Après plusieurs études animales pour vérifier la faisabilité et l'efficacité de la technique, la première implantation humaine a été faite chez l'homme en 2017. La puce carrée de 2 mm de côté pour une épaisseur de 30 microns comporte 378 unités de 100 microns portant chacune deux diodes en série stimulant une électrode active avec une électrode de retour. Surtout du point de vue chirurgical, la taille permet une implantation sous-rétinienne relativement simple. Le premier temps consistait à repérer sur rétinographie la cible de l'implantation [22]. Une vitrectomie à 3 voies est réalisée avec ouverture conjonctivale en temporal, transconjonctivale pour les deux autres trocarts. La hyaloïde postérieure est retirée avec marquage à la triamcinolone, puis la rétine postérieure est soulevée par injection sous-rétinienne de BSS grâce à une aiguille de 42 G. Souvent, le soulèvement maculaire est incomplet et on peut le terminer par une dissection manuelle de la rétine pour la détacher de l'EPR avec une pique ou avec une spatule sous-rétinienne. Une fois la macula soulevée, la sclérotomie temporale supérieure est agrandie à 3 mm et une rétinotomie également de 3 mm de long, parallèle à l'ora serrata et aux vaisseaux rétiniens, est réalisée. La puce est glissée en place sous la rétine. Une pince à action verticale aux mors protégés a été utilisée lors des premières implantations, remplacée plus tard par un injecteur spécialement dessiné. Une injection de perfluorocarbone liquide permet de réappliquer la rétine sur la puce. Il est possible de manipuler la puce à travers la rétine pour la déplacer à sa destination finale si elle n'est pas atteinte directement en fin d'injection.

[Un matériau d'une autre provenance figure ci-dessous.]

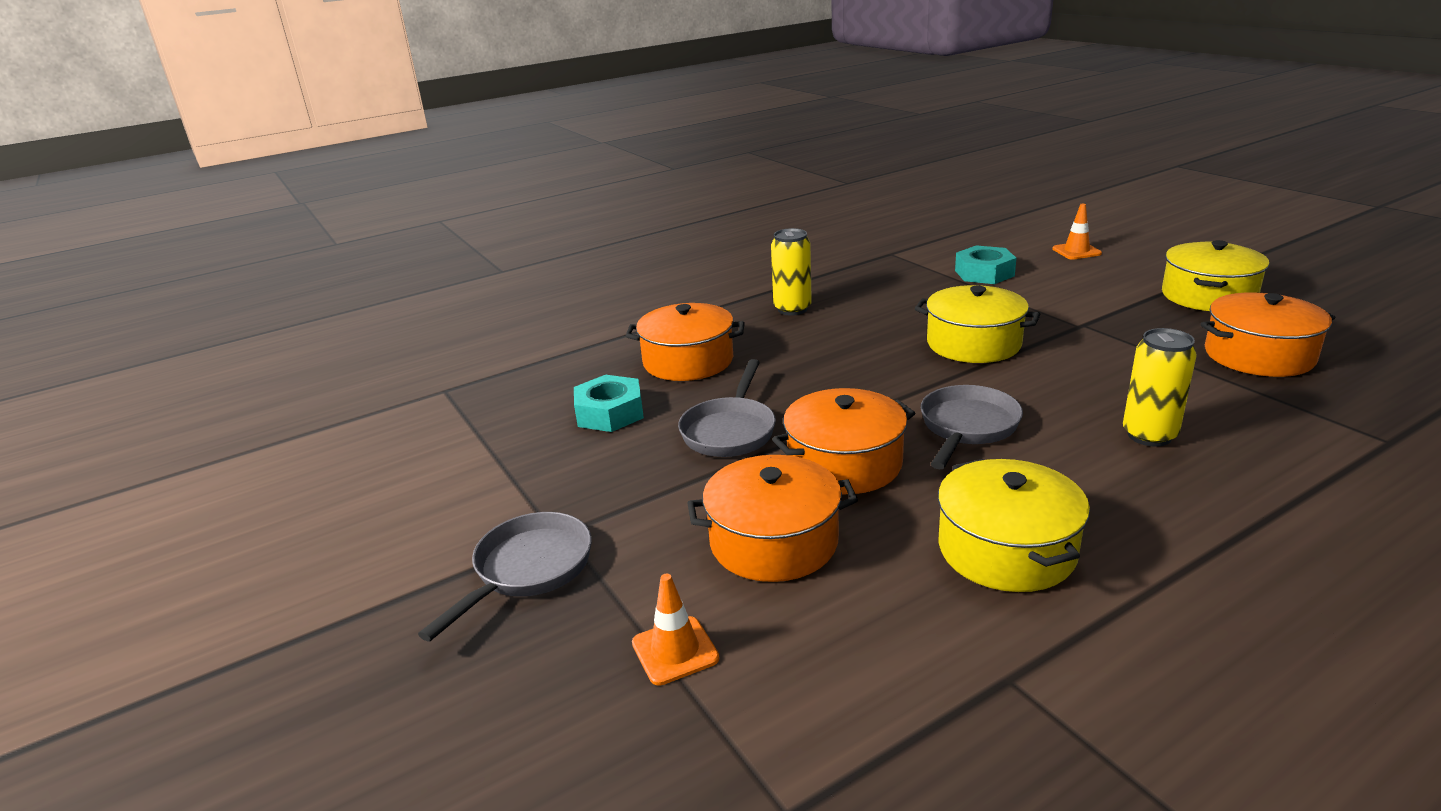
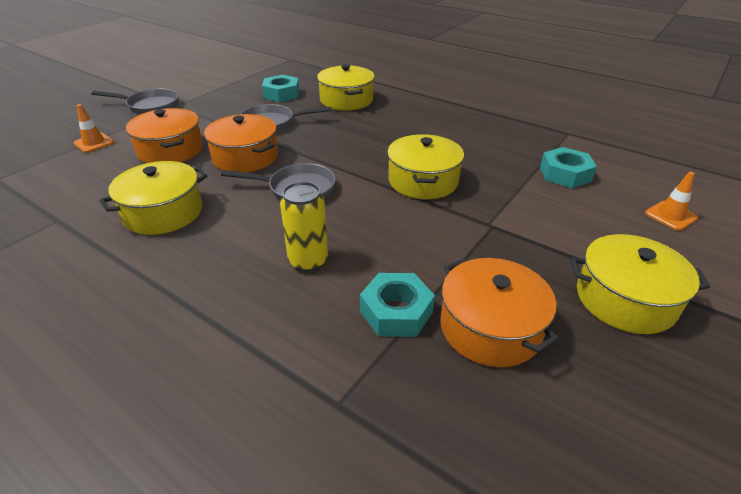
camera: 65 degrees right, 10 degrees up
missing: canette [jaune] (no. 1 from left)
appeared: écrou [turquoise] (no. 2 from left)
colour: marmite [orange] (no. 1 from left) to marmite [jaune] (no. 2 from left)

Le perfluorocarbone liquide est échangé contre de l'air, puis un mélange de gaz non expansif ou d'huile de silicone (fig. 48-4
Fig. 48-4Puce PRIMA® implantée sous la rétine centrale de l'œil gauche d'un patient présentant une atrophie étendue de la macula, secondaire à une dégénérescence avancée dans une atrophie géographique.
). Les sclérotomies sont fermées et la conjonctive ouverte en regard de la sclérotomie
Cette intervention est possible sous anesthésie locale, durant 90 minutes en moyenne. Dès la disparition du gaz ou après ablation de silicone 3 à 4 semaines après la chirurgie d'implantation, le système peut être testé, donc avec un délai court grâce à la simplicité de l'intervention. Les risques chirurgicaux sont limités à ceux de toute chirurgie intraoculaire (décollement de rétine, endophtalmie), avec seulement comme spécificité le risque d'apparition de néovaisseau choroïdien si l'implantation provoque des lésions de la membrane de Bruch.
Conclusion
La chirurgie des implants rétiniens a suivi en une vingtaine d'années une évolution tendant à la simplification des gestes grâce au choix des solutions. Initialement, les systèmes de stimulation épirétinienne était plus simples à implanter et ont donc été privilégiés, même si la qualité du signal transmis à la rétine était de mauvaise qualité, puisqu'il devait d'abord traverser la rétine interne avant de stimuler les cellules ganglionnaires et de repartir par les fibres optiques. Stimuler la rétine depuis l'espace sous-rétinien semble bien plus efficace pour la qualité du signal, mais pouvait devenir un cauchemar chirurgical tant que le stimulateur devait garder un câble pour avoir suffisamment d'énergie. L'arrivée de la puce PRIMA® sans fil est certainement le premier pas vers un système performant en diminuant de façon spectaculaire les contraintes chirurgicales [23].